With passage of the Tax Cuts and Jobs Act, there will be substantial changes in tax payments for many Americans in 2018. A common question is, "What will the impact be on me?"

The nonpartisan Urban-Brookings Tax Policy Center has published seven examples for married couples and single persons. These examples are helpful in understanding how the substantial tax changes will affect individual taxpayers.
  1. Married Couple, Children Ages 10 and 12 - This married couple with $75,000 of family income in 2017 receives personal exemptions, takes the standard deduction and calculates the tax. The couple receives $2,000 in child tax credits and pays tax of $3,858 in 2017. In 2018, the same couple loses the personal exemption, but the standard deduction almost doubles to $24,000. They also have $4,000 in child tax credits. Their tax is reduced by $2,119 to a total of $1,739.
  2. Married Couple in High-Tax State - A married couple with adjusted gross income of $135,000 in 2017 will receive personal exemptions and be able to deduct their state and local taxes. Their tax is $15,508. In 2018, the same couple takes the $24,000 standard deduction rather than the itemized deduction and their tax is $16,299. Their tax has increased $792.
  3. Married Couple in Low-Tax State - The same couple with income of $135,000 lives in a low-tax state and has itemized deductions of $24,300 in 2017. Their tax bill is $16, 908. In 2018, the couple takes the $24,000 standard deduction and has tax of $16,299. The 2018 tax is $609 lower.

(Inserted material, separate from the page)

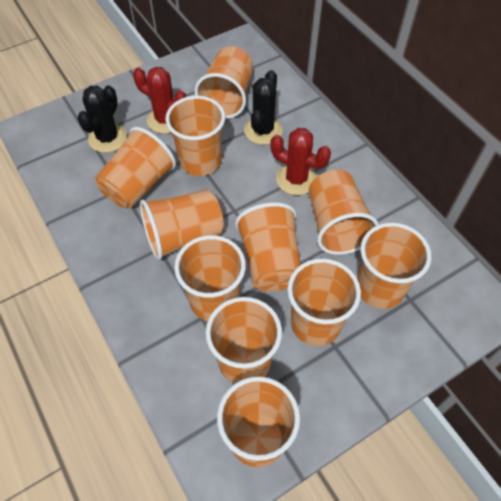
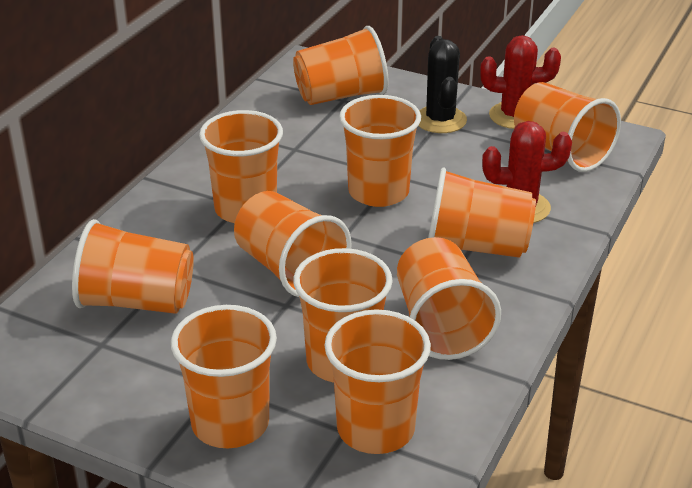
black cactus: 2 -> 1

  4. Married Couple with No Children - This married couple with moderate income of $30,000 and no children takes the standard deduction in 2017. Their tax is $870. In 2018, they lose their personal exemptions but the standard deduction is nearly doubled to $24,000. Their tax of $600 is $270 lower.
  5. Single High-Earner with Wage Income - A single person with a substantial income of $250,000 will have itemized deductions in both years. The itemized deductions in 2017 are $46,000 and there is alternative minimum tax of $3,345. The total tax is $52,366. In 2018, the single person has itemized deductions of $30,500, has no alternative minimum tax and the total tax is $52,515. This tax is $149 higher.

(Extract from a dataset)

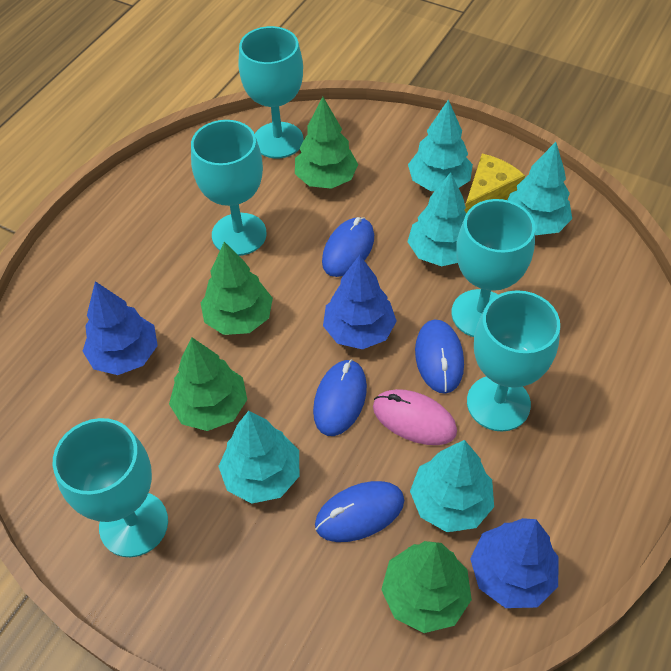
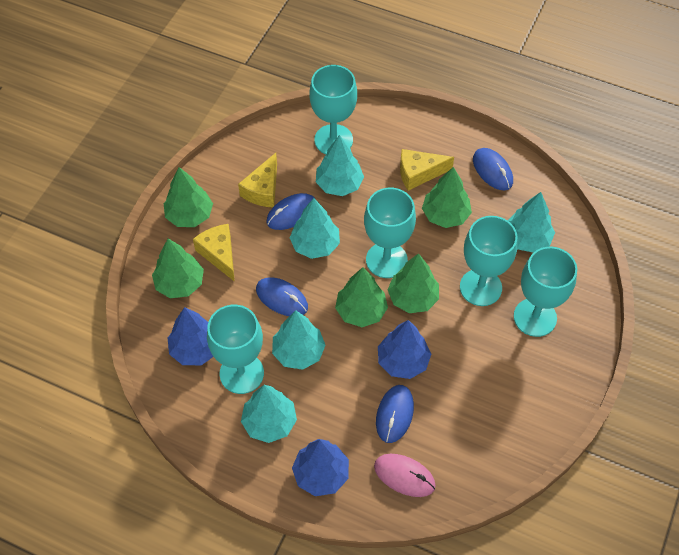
green tree: 4 -> 5
yellow cheese: 1 -> 3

  6. Single High-Earner who is Self-Employed - If the single person with income of $250,000 is self-employed, he or she could qualify in 2018 for a 20% reduction in tax rate. The 2017 individual with self-employed income again has $52,366 in tax. Because the 2018 individual with self-employment income receives the 20% lower tax rate, his or her taxes are reduced by $14,485 to $37,882.

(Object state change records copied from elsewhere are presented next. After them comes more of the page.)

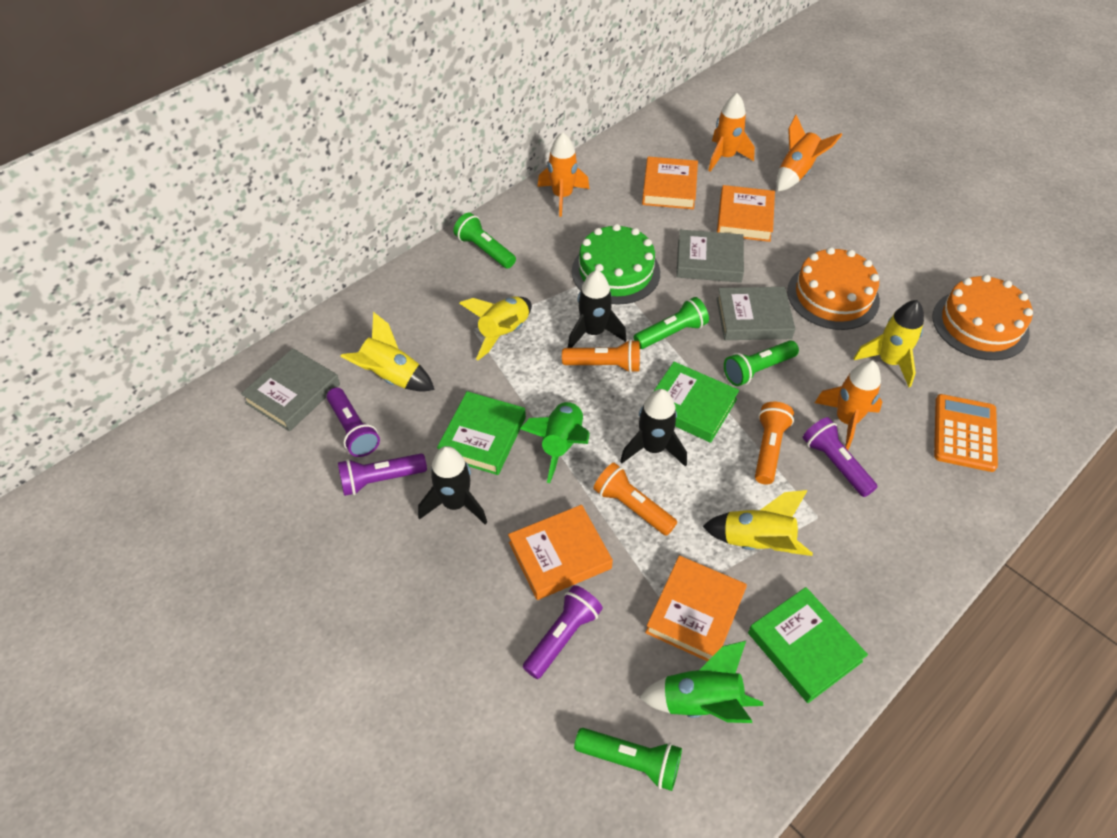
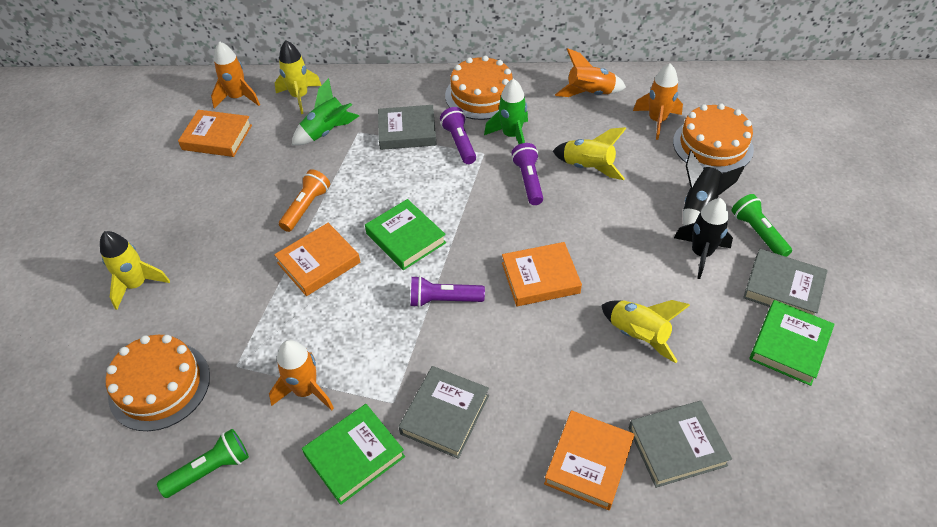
black rocket: 3 -> 2
green cake: 1 -> 0
green flashlight: 4 -> 2
grey book: 3 -> 4
orange cake: 2 -> 3
orange calculator: 1 -> 0
orange flashlight: 3 -> 1
purple flashlight: 4 -> 3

  7. Lower-Income Single Taxpayer - A single person with moderate income of $30,000 in 2017 benefits from a personal exemption and standard deduction. The tax is $2,426. In 2018, the single person loses the personal exemption but the standard deduction almost doubles. The tax is reduced by $457 to $1,970.
Editor's Note: These seven examples may vary considerably depending upon the specific circumstances of each taxpayer. However, they do provide reasonable estimates of the probable impact of the Tax Cuts and Jobs Act on Americans.